Vatican Incorporated, like all multi-nationals which aspire to respectability, was not negligent in matters of art. Vatican patronage is there for all to see, opening times permitting: the Caravaggios, the Raphael tapestries, the Farnese gold altar cross and candlesticks by Gentile da Fabriano, the Belvedere Apollo, the Belvedere Torso, the paintings of Leonardo da Vinci, Bernini’s sculptures. Would the words of Jesus Christ be heard less clearly in somewhere more modest than the Sistine Chapel with its majestic Last Judgment by Michelangelo? The Vatican classifies all of these as non-productive assets. What the founder of Christianity would classify them as can be gauged from his own comments about wealth and property.

What would Jesus Christ have felt if he had returned to earth in September 1978 and been allowed into the Vatican City State?

What would the man who declared, ‘My Kingdom is not of this earth’, have felt if he had wandered through the departments of APSA with its teams of clerical and lay stock analysts, each an expert in his own field, following the day-by-day and often minute-by-minute fluctuations of the shares, securities and investments that APSA owns throughout the world? What would the carpenter’s son have made of the IBM equipment that functions both in APSA and the Vatican Bank? What would the man who compared the difficulty of a rich man entering the Kingdom of Heaven with a camel passing through the eye of a needle have said about the latest stock market quotations of London, Wall Street, Zürich, Milan, Montreal and Tokyo that chatter endlessly into the Vatican?

What would the man who said ‘Blessed are the poor’, have said about the annual profit from the sale of Vatican stamps? Profit in excess of 1 million dollars. What would have been his opinion of the annual collection of Peter’s Pence that went directly to the Pope? This annual collection, considered by many to be an accurate barometer of the popularity of the Pope, had under the charismatic John XXIII produced between 15 and 20 million dollars per annum. Under Paul VI this had dropped after
Humanae Vitae
to an average of 4 million dollars per annum.

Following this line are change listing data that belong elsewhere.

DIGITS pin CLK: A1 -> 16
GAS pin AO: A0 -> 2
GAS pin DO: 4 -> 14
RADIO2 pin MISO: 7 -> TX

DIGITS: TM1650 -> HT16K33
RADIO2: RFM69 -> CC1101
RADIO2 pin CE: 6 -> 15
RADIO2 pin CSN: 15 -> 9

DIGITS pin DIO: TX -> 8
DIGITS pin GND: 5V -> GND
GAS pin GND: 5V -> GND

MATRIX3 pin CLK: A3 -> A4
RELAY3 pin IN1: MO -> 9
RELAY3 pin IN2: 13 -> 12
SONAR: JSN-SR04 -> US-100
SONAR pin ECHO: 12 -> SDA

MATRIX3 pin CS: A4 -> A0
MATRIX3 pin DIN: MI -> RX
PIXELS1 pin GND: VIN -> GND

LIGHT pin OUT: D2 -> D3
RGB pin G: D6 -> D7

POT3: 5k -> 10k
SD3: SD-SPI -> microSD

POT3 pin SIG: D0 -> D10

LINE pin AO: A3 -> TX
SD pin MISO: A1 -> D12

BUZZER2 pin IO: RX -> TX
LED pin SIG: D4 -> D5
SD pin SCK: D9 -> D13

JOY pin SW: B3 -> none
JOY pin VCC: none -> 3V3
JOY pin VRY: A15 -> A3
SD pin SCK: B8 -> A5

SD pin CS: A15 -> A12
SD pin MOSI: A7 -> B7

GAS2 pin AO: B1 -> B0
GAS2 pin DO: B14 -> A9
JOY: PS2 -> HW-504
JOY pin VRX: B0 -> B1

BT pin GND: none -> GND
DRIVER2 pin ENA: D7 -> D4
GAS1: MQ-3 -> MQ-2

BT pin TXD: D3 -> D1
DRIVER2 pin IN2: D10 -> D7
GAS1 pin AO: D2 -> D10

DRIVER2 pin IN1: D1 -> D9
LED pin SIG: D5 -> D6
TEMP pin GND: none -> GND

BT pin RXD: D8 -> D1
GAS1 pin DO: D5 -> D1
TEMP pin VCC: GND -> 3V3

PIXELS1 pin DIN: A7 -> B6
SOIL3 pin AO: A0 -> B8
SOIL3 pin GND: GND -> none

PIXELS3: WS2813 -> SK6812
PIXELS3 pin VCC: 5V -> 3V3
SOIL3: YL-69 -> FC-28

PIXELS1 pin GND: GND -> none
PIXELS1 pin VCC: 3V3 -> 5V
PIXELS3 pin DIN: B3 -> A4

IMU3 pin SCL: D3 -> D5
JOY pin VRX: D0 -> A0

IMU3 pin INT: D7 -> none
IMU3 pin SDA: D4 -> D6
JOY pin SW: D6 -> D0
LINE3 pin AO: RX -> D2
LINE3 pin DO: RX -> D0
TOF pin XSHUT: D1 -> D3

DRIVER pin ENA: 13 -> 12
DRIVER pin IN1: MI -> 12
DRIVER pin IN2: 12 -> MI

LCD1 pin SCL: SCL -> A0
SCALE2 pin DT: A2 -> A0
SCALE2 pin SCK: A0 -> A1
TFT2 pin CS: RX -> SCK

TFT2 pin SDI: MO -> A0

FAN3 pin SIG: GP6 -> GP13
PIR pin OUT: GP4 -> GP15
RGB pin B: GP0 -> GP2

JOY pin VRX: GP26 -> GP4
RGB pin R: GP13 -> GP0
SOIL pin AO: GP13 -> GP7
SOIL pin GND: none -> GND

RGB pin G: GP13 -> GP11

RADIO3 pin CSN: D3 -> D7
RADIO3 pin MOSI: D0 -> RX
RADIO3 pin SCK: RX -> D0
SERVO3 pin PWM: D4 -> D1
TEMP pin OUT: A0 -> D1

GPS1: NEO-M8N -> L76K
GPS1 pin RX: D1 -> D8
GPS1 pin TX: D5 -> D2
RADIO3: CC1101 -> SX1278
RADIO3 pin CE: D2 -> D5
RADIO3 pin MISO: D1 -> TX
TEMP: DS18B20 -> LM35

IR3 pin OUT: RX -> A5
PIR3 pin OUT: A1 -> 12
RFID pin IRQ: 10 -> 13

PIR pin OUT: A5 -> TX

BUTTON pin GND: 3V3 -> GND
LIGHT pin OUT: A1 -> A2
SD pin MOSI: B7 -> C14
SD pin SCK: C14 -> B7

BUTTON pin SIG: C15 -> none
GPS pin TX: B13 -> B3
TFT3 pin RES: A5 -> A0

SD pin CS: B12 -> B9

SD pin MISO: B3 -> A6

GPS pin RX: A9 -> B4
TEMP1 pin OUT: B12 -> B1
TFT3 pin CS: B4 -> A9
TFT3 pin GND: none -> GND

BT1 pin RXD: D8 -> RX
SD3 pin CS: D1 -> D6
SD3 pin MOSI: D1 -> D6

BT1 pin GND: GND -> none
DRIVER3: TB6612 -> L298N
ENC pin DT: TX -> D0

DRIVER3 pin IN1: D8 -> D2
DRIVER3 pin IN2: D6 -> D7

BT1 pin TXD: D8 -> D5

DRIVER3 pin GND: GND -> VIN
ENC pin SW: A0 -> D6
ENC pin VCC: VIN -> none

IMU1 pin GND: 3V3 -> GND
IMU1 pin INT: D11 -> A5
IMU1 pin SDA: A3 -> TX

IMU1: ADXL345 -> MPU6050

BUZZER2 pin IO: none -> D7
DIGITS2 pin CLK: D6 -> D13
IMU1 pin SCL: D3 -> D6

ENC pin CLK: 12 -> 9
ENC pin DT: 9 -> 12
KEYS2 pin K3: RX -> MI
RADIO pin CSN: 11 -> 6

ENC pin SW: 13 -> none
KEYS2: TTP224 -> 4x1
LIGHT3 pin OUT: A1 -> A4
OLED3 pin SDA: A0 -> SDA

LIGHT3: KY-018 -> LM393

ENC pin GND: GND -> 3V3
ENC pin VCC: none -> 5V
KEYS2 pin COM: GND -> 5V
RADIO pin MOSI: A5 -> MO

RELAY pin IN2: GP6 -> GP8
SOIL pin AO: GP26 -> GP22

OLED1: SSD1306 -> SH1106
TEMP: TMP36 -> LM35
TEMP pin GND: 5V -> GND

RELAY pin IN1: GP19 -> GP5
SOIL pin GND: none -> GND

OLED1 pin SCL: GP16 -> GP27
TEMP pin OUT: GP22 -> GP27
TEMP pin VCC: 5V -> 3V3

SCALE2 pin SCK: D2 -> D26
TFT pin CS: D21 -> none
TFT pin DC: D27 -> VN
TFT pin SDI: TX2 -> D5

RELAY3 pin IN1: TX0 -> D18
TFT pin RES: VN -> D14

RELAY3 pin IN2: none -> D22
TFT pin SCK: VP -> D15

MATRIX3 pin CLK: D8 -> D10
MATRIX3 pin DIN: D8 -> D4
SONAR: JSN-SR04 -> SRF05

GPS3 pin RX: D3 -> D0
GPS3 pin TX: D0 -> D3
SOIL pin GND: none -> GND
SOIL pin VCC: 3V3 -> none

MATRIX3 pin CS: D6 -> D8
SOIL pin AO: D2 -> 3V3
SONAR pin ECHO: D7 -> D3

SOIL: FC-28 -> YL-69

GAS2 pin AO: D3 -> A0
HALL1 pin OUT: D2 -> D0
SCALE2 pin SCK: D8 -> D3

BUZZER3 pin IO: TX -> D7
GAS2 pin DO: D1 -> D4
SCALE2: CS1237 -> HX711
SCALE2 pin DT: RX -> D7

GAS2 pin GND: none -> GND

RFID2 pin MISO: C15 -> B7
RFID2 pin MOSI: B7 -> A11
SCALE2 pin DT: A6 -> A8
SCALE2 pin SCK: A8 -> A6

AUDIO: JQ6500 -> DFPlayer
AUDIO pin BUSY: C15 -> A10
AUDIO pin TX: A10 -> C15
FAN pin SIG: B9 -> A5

What would the Founder of the Faith have felt about these few examples of how far his teaching had been perverted? The question is of course rhetorical. If Jesus Christ had returned to earth in September 1978, or if he came now and attempted to enter the Vatican, the result would be the same. He would not get as far as the doors of the Vatican Bank. He would be arrested at the Saint Anne Gate and handed over to the Italian authorities. He would never have the opportunity to learn at first hand about Vatican Incorporated, the multi-national conglomerate that is fed from so many directions. He would not hear, for example, how it derives vast sums from the USA and West Germany; how in 1978, through the State tax of ‘Kirchensteuer’, the Roman Catholic Church of West Germany received 1.9 billion dollars, of which it then subsequently passed on to the Vatican a significant proportion.

If Albino Luciani was to succeed with his dream of a poor Church for the poor, it was going to be a Herculean task. The modern monster created by Bernardino Nogara had by 1978 become self-generating. When the cardinals elected Albino Luciani to the Papacy on that hot August day in 1978 they set an honest, holy, totally incorruptible Pope on a collision course with Vatican Incorporated. The irresistible
market forces of the Vatican Bank, APSA and the other money-making elements were about to be met by the immovable integrity of Albino Luciani.